ProductID – A solution for the identification, anti-counterfeiting and ownership management of products
The full article was originally published by Stefano Della Valle on Medium. Read the full article here.
The evaluation of the origin of a product, i.e. the identity of its manufacturer, is an important matter for many industrial and commercial sectors.
Preventing the illicit exploitation of established brands in which market and profit are taken is not the only objective of anti-counterfeiting. Even more important is to protect the final purchaser who expects to buy an original product, conform to the quality specifications necessary for its given purpose. The supply chain is another process affected and often exploited for the production and distribution of fake products.
The counterfeit product, intended to be sold on illegitimate business, is typically made with inferior materials and significantly lower quality of assembly compared to the original. However, these features are difficult to determine by the final consumer or by the trader who receives a proposal from a wholesaler.
The solution to the problem has always been based on the addition of distinctive elements on the product that are clearly visible and difficult to replicate. In short, the strategy is to make the replication of that product expensive. However, this approach has lost its effectiveness due to the increased availability and cost reduction of industrial printers and technological devices needed to reproduce labels, holograms, RFID tags, and other elements that would be attached to the final product to make it distinguishable. This is why manufacturers no longer adopt expensive solutions that may shortly become ineffective.

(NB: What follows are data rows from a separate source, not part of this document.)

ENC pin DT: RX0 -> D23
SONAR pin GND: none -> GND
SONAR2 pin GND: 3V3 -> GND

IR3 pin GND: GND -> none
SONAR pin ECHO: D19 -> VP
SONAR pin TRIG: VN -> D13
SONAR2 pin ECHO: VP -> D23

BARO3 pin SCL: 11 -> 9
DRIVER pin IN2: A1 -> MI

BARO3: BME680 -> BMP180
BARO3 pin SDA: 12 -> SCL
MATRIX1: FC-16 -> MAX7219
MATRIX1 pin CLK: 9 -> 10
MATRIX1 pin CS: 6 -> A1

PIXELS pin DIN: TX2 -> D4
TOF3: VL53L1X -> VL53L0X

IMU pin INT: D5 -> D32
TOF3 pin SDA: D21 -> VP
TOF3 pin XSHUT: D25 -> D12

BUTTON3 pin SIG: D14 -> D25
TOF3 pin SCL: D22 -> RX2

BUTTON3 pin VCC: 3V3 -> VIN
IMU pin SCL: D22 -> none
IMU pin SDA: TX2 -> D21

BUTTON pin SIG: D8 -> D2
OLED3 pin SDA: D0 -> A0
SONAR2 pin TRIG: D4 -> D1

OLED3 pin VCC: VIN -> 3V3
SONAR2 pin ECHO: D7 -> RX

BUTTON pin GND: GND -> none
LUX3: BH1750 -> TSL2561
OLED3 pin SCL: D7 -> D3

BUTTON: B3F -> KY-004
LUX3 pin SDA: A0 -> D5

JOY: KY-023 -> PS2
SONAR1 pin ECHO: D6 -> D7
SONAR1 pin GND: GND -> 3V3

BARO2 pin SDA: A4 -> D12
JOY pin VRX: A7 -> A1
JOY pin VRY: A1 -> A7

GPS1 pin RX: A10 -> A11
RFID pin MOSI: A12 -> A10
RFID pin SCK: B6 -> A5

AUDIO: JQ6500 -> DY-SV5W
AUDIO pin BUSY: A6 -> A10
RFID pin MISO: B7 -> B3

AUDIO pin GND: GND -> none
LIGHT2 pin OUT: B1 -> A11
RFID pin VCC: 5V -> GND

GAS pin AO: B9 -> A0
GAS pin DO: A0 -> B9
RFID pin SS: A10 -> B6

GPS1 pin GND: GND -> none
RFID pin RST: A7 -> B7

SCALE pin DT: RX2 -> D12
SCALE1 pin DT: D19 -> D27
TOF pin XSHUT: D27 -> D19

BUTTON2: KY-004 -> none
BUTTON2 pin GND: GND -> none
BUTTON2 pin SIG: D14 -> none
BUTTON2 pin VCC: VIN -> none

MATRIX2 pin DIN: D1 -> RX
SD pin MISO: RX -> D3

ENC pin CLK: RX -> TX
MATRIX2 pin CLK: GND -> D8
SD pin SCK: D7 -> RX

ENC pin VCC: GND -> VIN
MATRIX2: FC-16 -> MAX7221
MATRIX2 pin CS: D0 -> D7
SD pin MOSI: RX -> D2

This said, in a totally different field (digital documents production) the counterfeiting issue has been completely solved with solutions based on digital encryption: the digital signature of documents (digital) and e-mail messages (certified mail).
The digital signature of e-mails and documents is costly, but since the volume of “signatureable” objects is very high, a low cost per signature is achieved.
The technology on which the digital signature is based is now virtually inviolable.
The idea behind our solution is simple: offer to every industrial and commercial sector the same level of security provided by the solutions of digital signature or certified mail.
The digital signature system
Digital signatures are based on a series of technical and organizational elements that are not easily replicable in a generic context:
- the signature is produced with an asymmetric encryption algorithm, so without the private key it is not possible to create a valid signature;
- the public key is inserted in a certificate stored on a public server. Anyone can obtain the certificate and therefore the public key to confirm the validation of the signature;
- the private key is produced and stored on a device capable of creating the signature. The private key is therefore never exposed so it is not clonable.
The organizational part of this system is too complex to validate a generic product, especially in the case of popular and low-cost items. However, the general scheme remains valid and has a superior effectiveness compared to simpler solutions because it raises the costs necessary to obtain a credible falsification.
ProductID Security Strategy
The security level of our ProdutctID solution is based on a series of measures that produce the same level of security as the digital signature, but with lower operating costs:
- use of electronic signature algorithms with an asymmetric key;
- use of cryptographic tokens similar to those used for digital signatures;
- decentralized public key repositories.
Key publication system
Unlike the system used for the signature and certified mail, ProductID does not use a centralized storage controlled by an institution or a company: the keys are stored in a registry that is distributed, unalterable, replicated on hundreds of servers and accessible to the public without intermediaries.
This reduces the operating cost of the system since the security of the public key container is intrinsic to the public register (IOTA in this case).